As noted in our blog post last week, a group of six California Assembly members have coordinated in authoring a legislative package of seven bills impacting higher education in (and out of) that state. This is part two in our discussion of these legislative proposals, which may reshape parts of higher education regulation in California and create ripple effects for other institutions around the country and the students they serve.
These bills (AB1340 through 1346) focus on institutions offering education to residents of California under the approval of, or through registration with, the Bureau for Private Postsecondary Education (BPPE). Framing the bills to capture institutions with BPPE authorization or registration potentially could have a huge impact on the latter category. Specifically, the reference to registration captures many out-of-state institutions that serve students in California or enroll California residents in their online programs.

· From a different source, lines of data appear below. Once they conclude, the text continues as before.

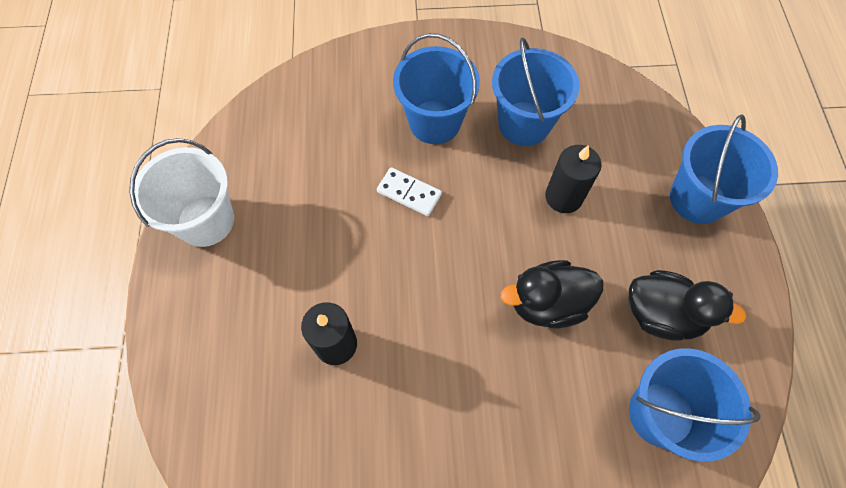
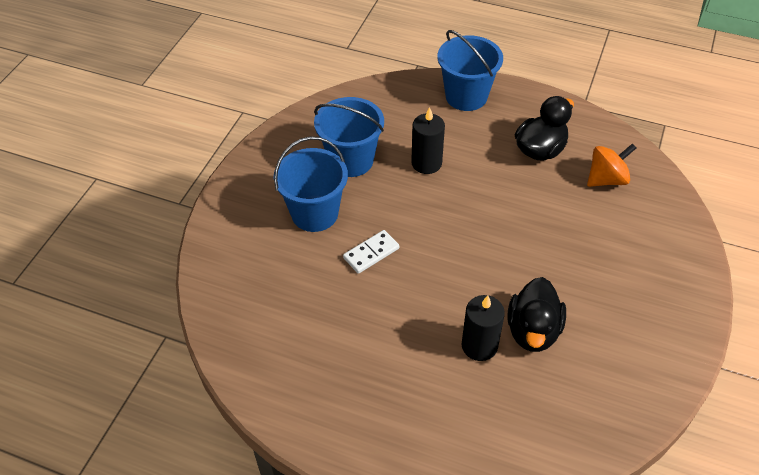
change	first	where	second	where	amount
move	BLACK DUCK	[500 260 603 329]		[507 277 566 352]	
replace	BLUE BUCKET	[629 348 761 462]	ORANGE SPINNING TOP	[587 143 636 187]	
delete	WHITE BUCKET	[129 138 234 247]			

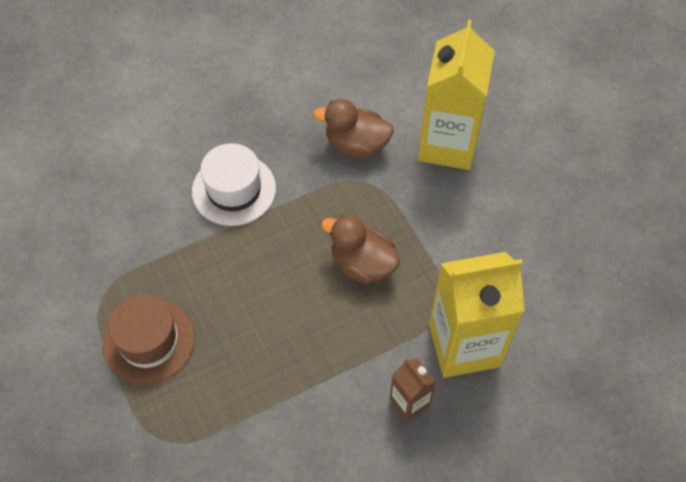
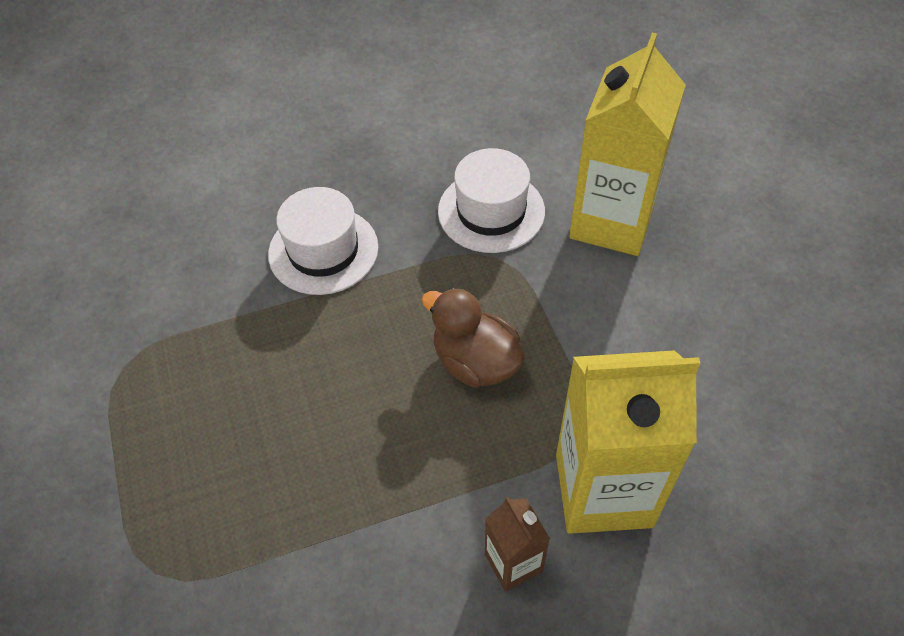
change	first	where	second	where	amount
replace	BROWN DUCK	[313 99 394 158]	WHITE HAT	[438 148 545 253]	
delete	BROWN HAT	[102 294 195 385]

The amendment relating to the registration process would subject those out-of-state institutions to the entirety of the California Private Postsecondary Education Act (CPPEA), in contrast to the current system in which those out-of-state institutions are subject to the California Student Tuition Recovery Fund (STRF) requirements but not the other provisions of the CPPEA. While the impact on out-of-state institutions would be significant, California students seeking to enroll in online programs offered by those institutions would see the greatest impact. When faced with the burdensome prospect of complying with both home-state and BPPE requirements, institutions may be forced to make a tough decision: dedicate the time and financial resources to needed to comply with all BPPE requirements, or forgo enrolling California students altogether. In addition, this decision would increase pressure from registered institutions that choose to “opt in” to the BPPE requirements to ensure all colleges subject to the registration requirement complete this step.
This bill would affect out-of-state institutions that offer online programs to California residents and are required to be registered in the state (i.e., all private institutions that do not have a physical presence in California but enroll California students in online programs that are not degree-granting public or non-profit accredited institutions).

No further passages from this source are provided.